This Saturday the Modern Art Museum of Fort Worth is trading its quiet, contemplative atmosphere for a lively and upbeat celebration featuring its annual fall festival, Modern ‘til Midnight.
The museum hosts the event in an effort to draw a younger audience and promote exposure over some of the Modern’s more serious subject matter in a more approachable and entertaining way.
This year’s Modern ‘til Midnight is themed Beats and Baroque. The event takes place from 6 p.m. to midnight at the museum.
Media Relations Coordinator for the museum, Dustin Van Orne said this year he and his team really focused on marketing Beats and Baroque to a younger, more diverse audience who may not visit on a regular basis.
“It was really important for us to come up with a program that was going to get people into the museum – an audience that may not necessarily come into the museum that regularly,” Van Orne said.
Beats and Baroque will feature a variety of outdoor musical performances, gallery tours, dancing and prize drawings for guests.
“We find with these events, people go into the galleries and really engage with the work,” Van Orne said. “It’s not a ‘Oh, I’m going to post up, watch a show and have a beer’ type deal. People are embracing the whole museum experience.”
Van Orne said he and his team try to draw parallels between the types of amenities and music offered at the event and the content of current exhibitions.
For Beats and Baroque, he said the music scene will feature an array of regional bands and musicians performing different styles of music from hip-hop, to R&B, to soul-funk.
“A lot of times, listening to music is a lot like looking at art,” Van Orne said. “It’s a critical experience. People can actually sink their teeth into it, like they can with the artwork in the galleries.”
The Modern’s current exhibition features a collection, A New Republic, by Harlem-based portraitist Kehinde Wiley.
“The main message of Wiley’s work is to call attention to absence in history of people of color,” exhibition curator Andrea Karnes said. “The umbrella themes that run throughout all his work are messages of race, class and gender.”

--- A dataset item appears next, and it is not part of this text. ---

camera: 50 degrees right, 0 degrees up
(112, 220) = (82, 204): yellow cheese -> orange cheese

Karnes said Wiley began to pursue drawing and painting as an 11-year-old. She said throughout his upbringing, he studied art history and began to see a pattern among portraitists in Western art.
“What [Wiley] noticed very early on was that the art world in western culture in general was really focused on the white heroic male,” Karnes said. “So he developed a desire to want to place [people of color] within the same field of heroism and importance. He wanted to give a voice to people who have been omitted or absent from history, art history.”

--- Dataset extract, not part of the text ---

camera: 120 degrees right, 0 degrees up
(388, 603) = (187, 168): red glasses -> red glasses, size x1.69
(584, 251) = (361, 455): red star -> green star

Karnes said Wiley is strictly a portraitist, but his attention to detail proves how intentional he is in wanting to educate his audience, as much as relate to them.
“He allows background elements [in his pieces] to come to the foreground,” Karnes said. “So often, we as viewers think the background is something we’re not supposed to pay attention to. It’s a like a metaphor for people of color, and how they’ve been treated historically in paintings and art history.”

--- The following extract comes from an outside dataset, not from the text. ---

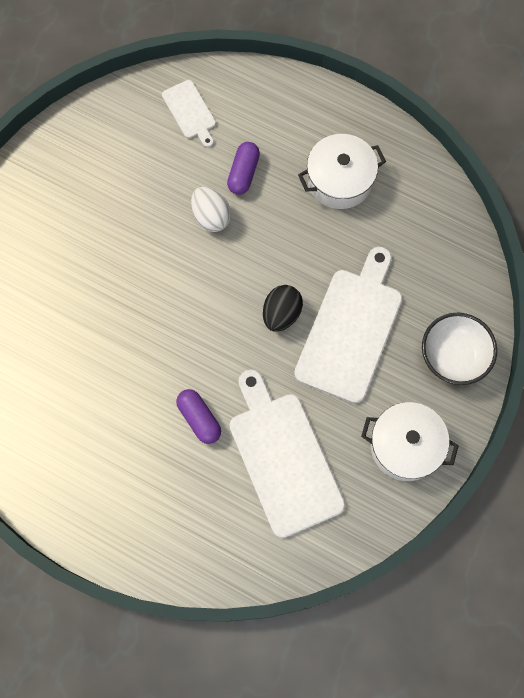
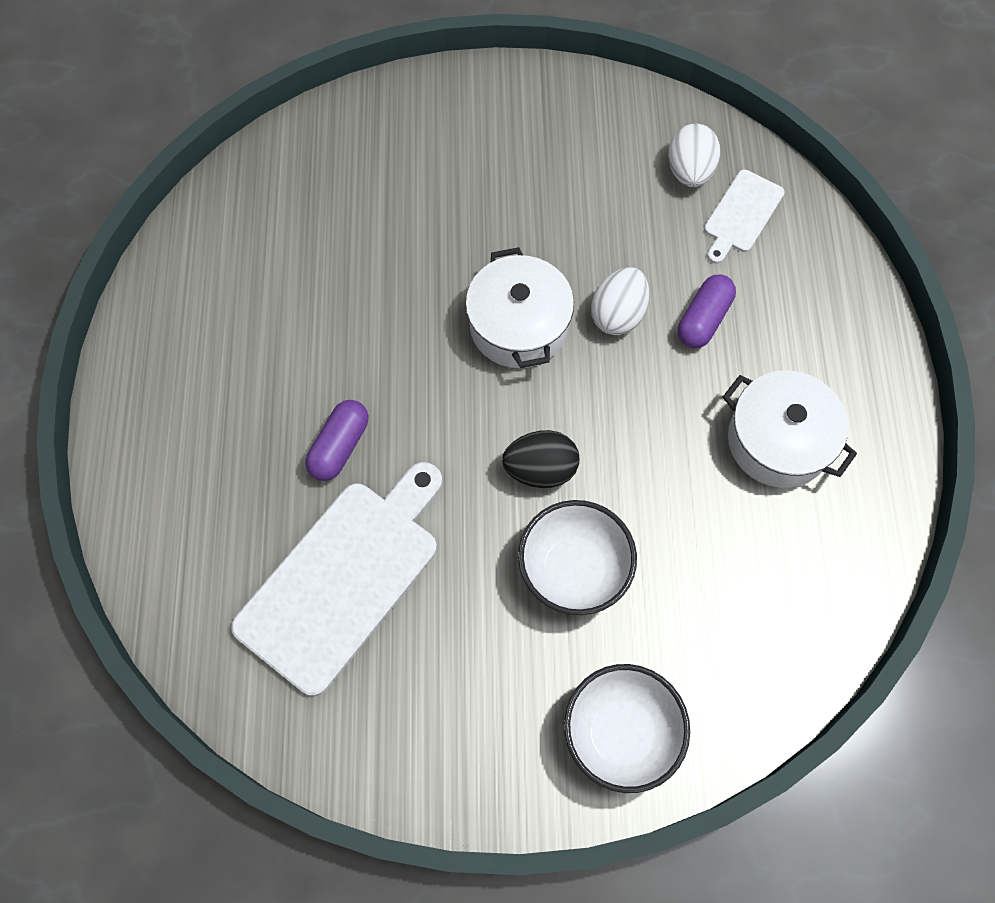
camera: 60 degrees right, 5 degrees down
(143, 122) = (689, 171): none -> white egg
(243, 173) = (703, 319): purple capsule -> purple capsule turned 45 degrees counterclockwise
(350, 329) = (574, 569): white cutting board -> white bowl
(405, 446) = (450, 734): white pot -> white pot (518, 325)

Since Wiley’s exhibit has opened, Karnes said she has seen how positively Wiley’s work appeals to different types of people.
“We’ve seen many new faces,” Karnes said. “Younger people and people of very diverse backgrounds have come through to explore Wiley’s work and the rest of the museum. It’s something we want in the museum, but we don’t always necessarily get both of those categories.”
Van Orne said guests can easily draw connections between the amenities offered at Beats and Baroque with the subject matter of Wiley’s exhibition.
“Wiley’s work is so inclusive,” Van Orne said. “It lends itself so well to a musically eclectic night, in incorporating styles like opera, hip-hop and R&B.”
During the night of the event, Van Orne said the Cafe Modern will offer its normal dinner menu and pre-packaged picnic-style baskets can be ordered in advance.
Van Orne said Modern ‘Til Midnight extends an opportunity for the public to engage with the museum’s serious subject matter in a way that’s entertaining, comfortable and inviting.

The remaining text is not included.